Mario Assadi, founder of Greenerprinter, next to the six-color Heidelberg press at the company's west Berkeley HQ. Photos: Lance Knobel

The growth of Greenerprinter, West Berkeley’s eco-friendly printer, serves as an object lesson in the risks, twists and turns entrepreneurial businesses need to navigate.

When Mario Assadi, founder and CEO of Greenerprinter, started the company in 1987, he had a freshly minted degree in mechanical engineering but was impatient to do something on his own.
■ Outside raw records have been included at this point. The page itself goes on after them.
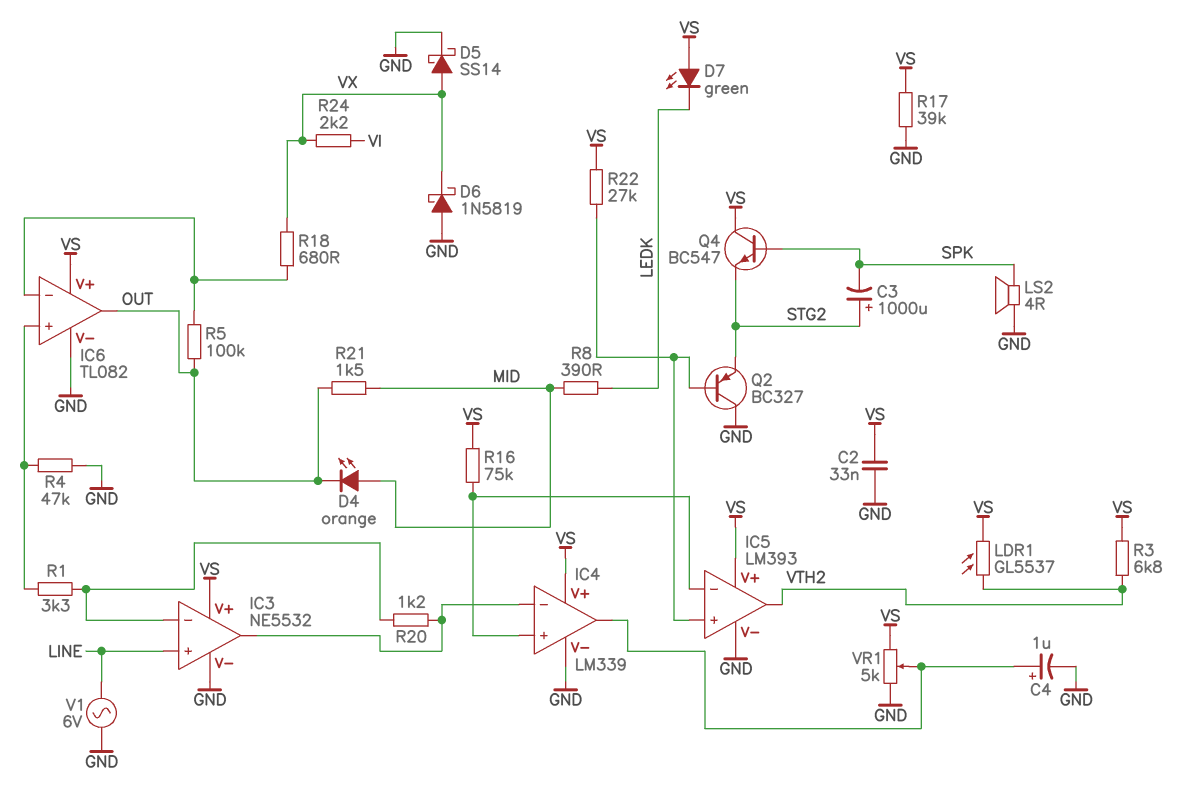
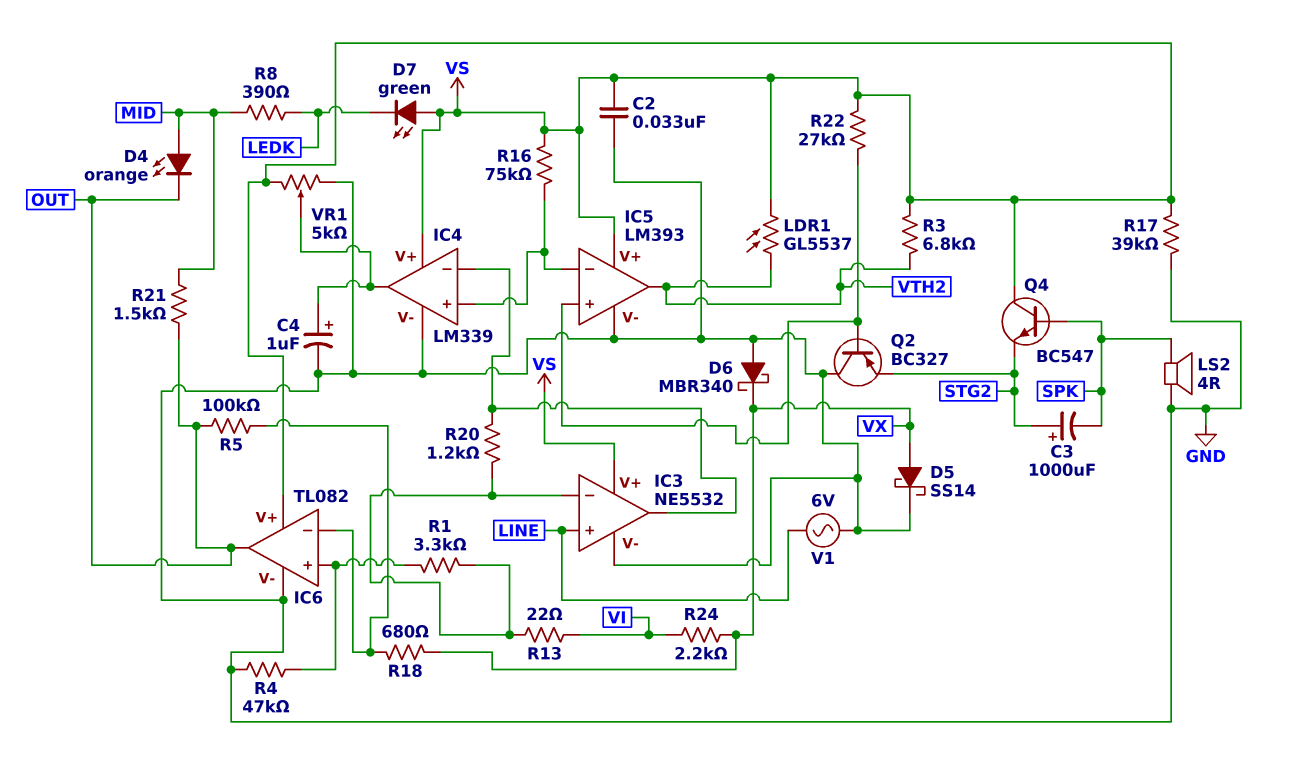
D6: schottky 1N5819 (A GND, K VX) -> schottky MBR340 (A GND, K VX)
R13: none -> 22 (IC3/in-, VI)

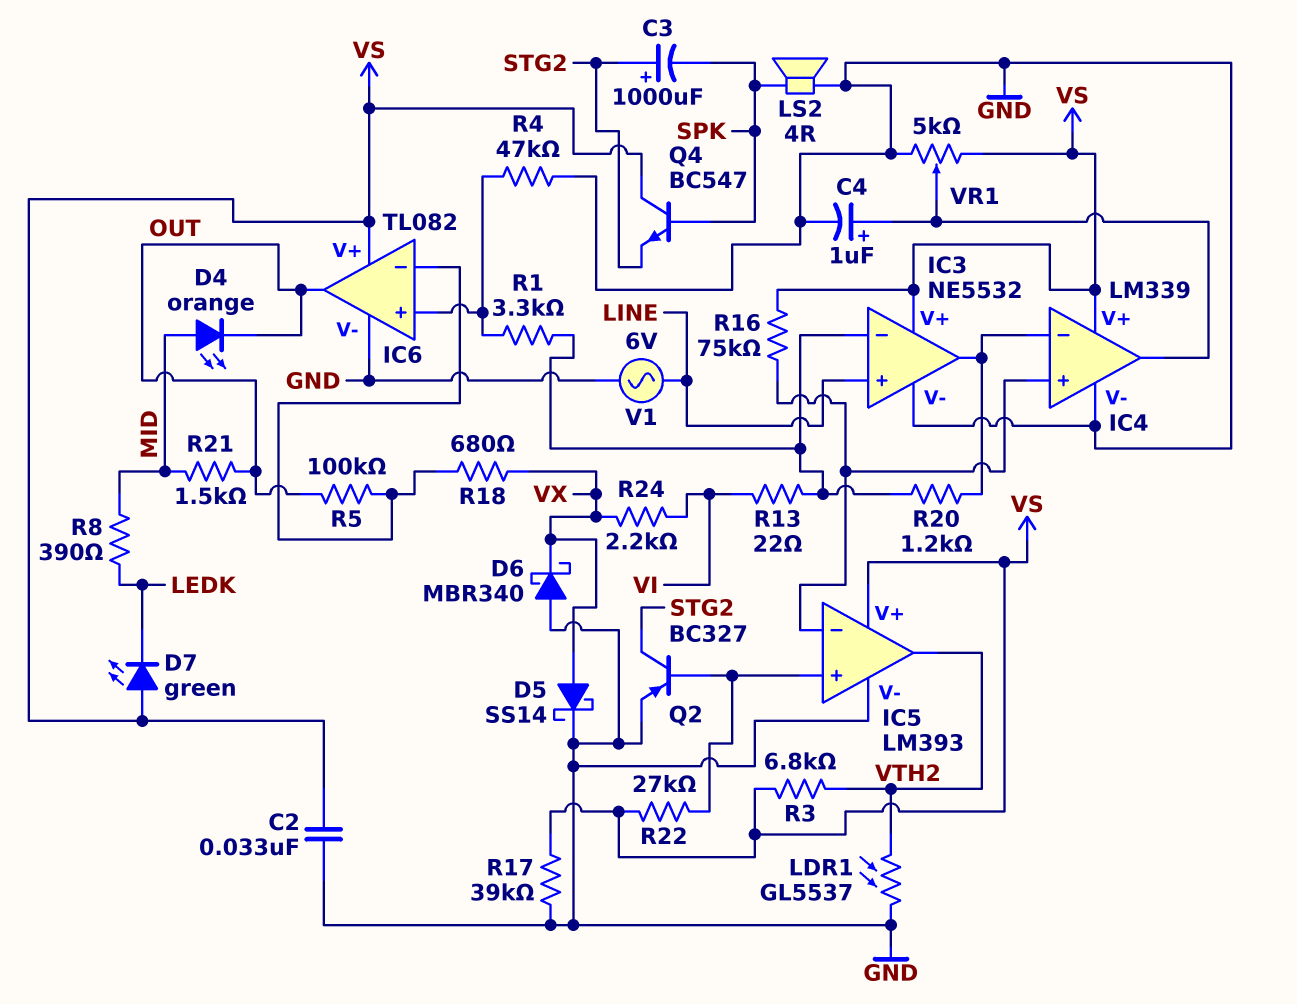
LDR1: GL5537 (VS, VTH2) -> GL5537 (GND, VTH2)
Q2: PNP BC327 (B IC5/in+, C GND, E STG2) -> PNP BC327 (B IC5/in+, C STG2, E GND)

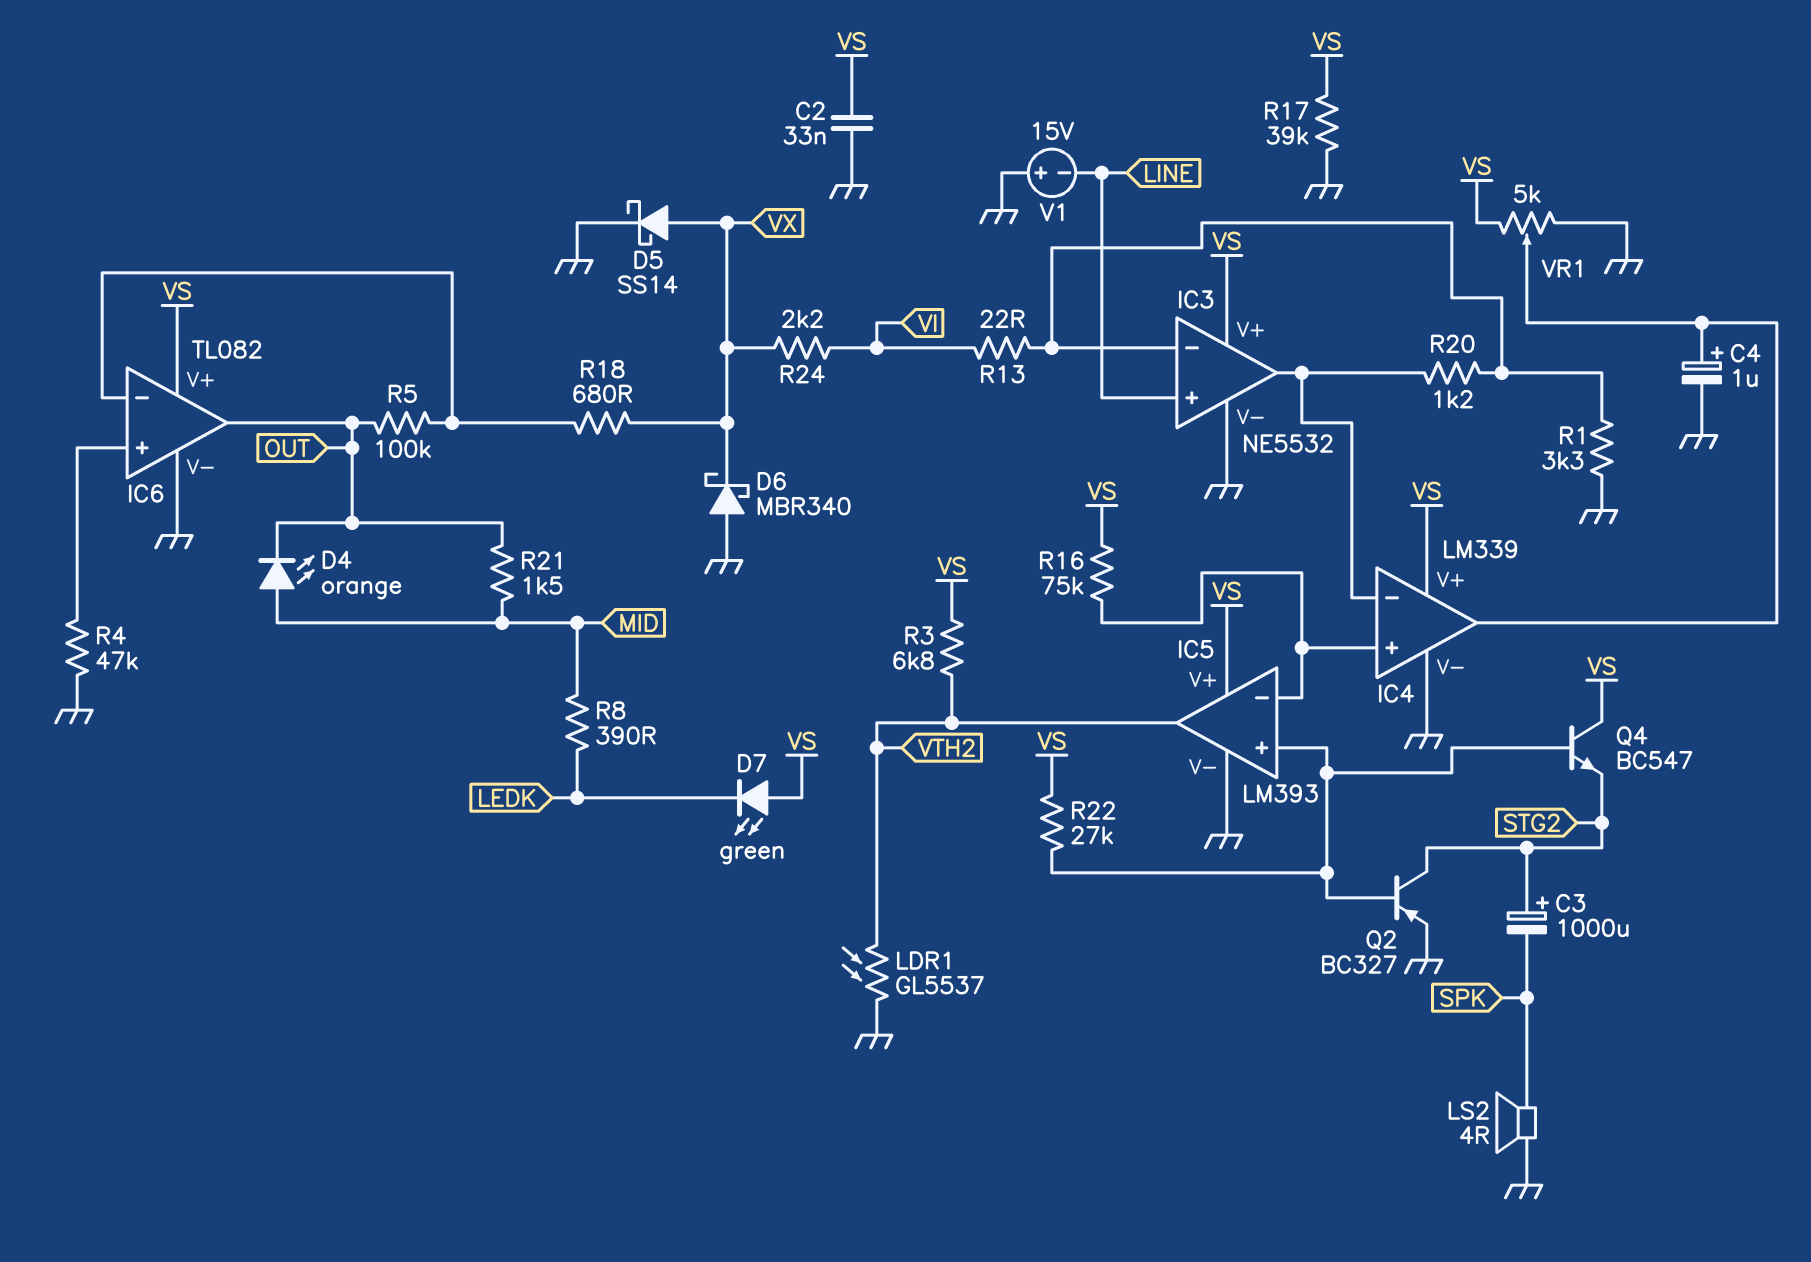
Q4: NPN BC547 (B SPK, C VS, E STG2) -> NPN BC547 (B IC5/in+, C VS, E STG2)
R1: 3.3k (IC3/in-, IC6/in+) -> 3.3k (GND, IC3/in-)
V1: AC 6V (GND, LINE) -> 15V (plus GND, minus LINE)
Desktop publishing — fuelled by the Apple Macintosh and Adobe PageMaker — was burgeoning, and he started a pre-press company, then called Tulip Graphics, on University Avenue.
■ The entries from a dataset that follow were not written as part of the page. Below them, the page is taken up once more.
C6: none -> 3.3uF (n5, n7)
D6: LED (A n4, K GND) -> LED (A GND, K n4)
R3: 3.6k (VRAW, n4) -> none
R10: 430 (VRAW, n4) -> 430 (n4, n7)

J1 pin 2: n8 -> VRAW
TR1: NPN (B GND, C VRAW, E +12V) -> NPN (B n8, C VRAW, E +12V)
He handled the changing technology and demand sufficiently to open another office in San Francisco in 1993, to be close to the ad agencies that were big purchasers of his services. And, like so many other businesses at the time, he found himself in the middle of the dotcom boom.

“You couldn’t go wrong,” Assadi recalls. “Everything we did worked.”

With his engineering background, Assadi was determined to stay at the forefront of technology in his business. In 1996 his was one of the first pre-press companies to have a website, he says. The company purchased one of the first digital scanners in the Bay Area. Despite the growing business, he shut down the San Francisco office when one of his production managers was hired by Adobe, and he decided to concentrate his staff on one Berkeley site. The birth of his first son in 1997 and the desire to eliminate a bridge commute contributed to the decision.

But Assadi saw something that made him restless: the steady encroachment of technology into pre-press was eroding the business. Just as the dotcom era was busting, he determined that his company needed to shift into “full-blown printing”. However intense the capital demands in pre-press, moving into printing required an exponential leap in investment.

“I went to Chicago in September, 2001, to look at presses and I decided to spend $3 million on a Heidelberg press,” he says. “We didn’t have financing or a location for the press, but I thought, ‘This is what we have to do.’”

Sheets being rapidly fed into Greenerprinter's press at the west Berkeley plant

He shook hands with Heidelberg on September 10 and flew back to the Bay Area. Later that week, following the attacks of 9/11, Heidelberg called Assadi to see whether he still wanted to buy the presses, or whether the uncertainty of the times had frozen his plans. He decided to go ahead.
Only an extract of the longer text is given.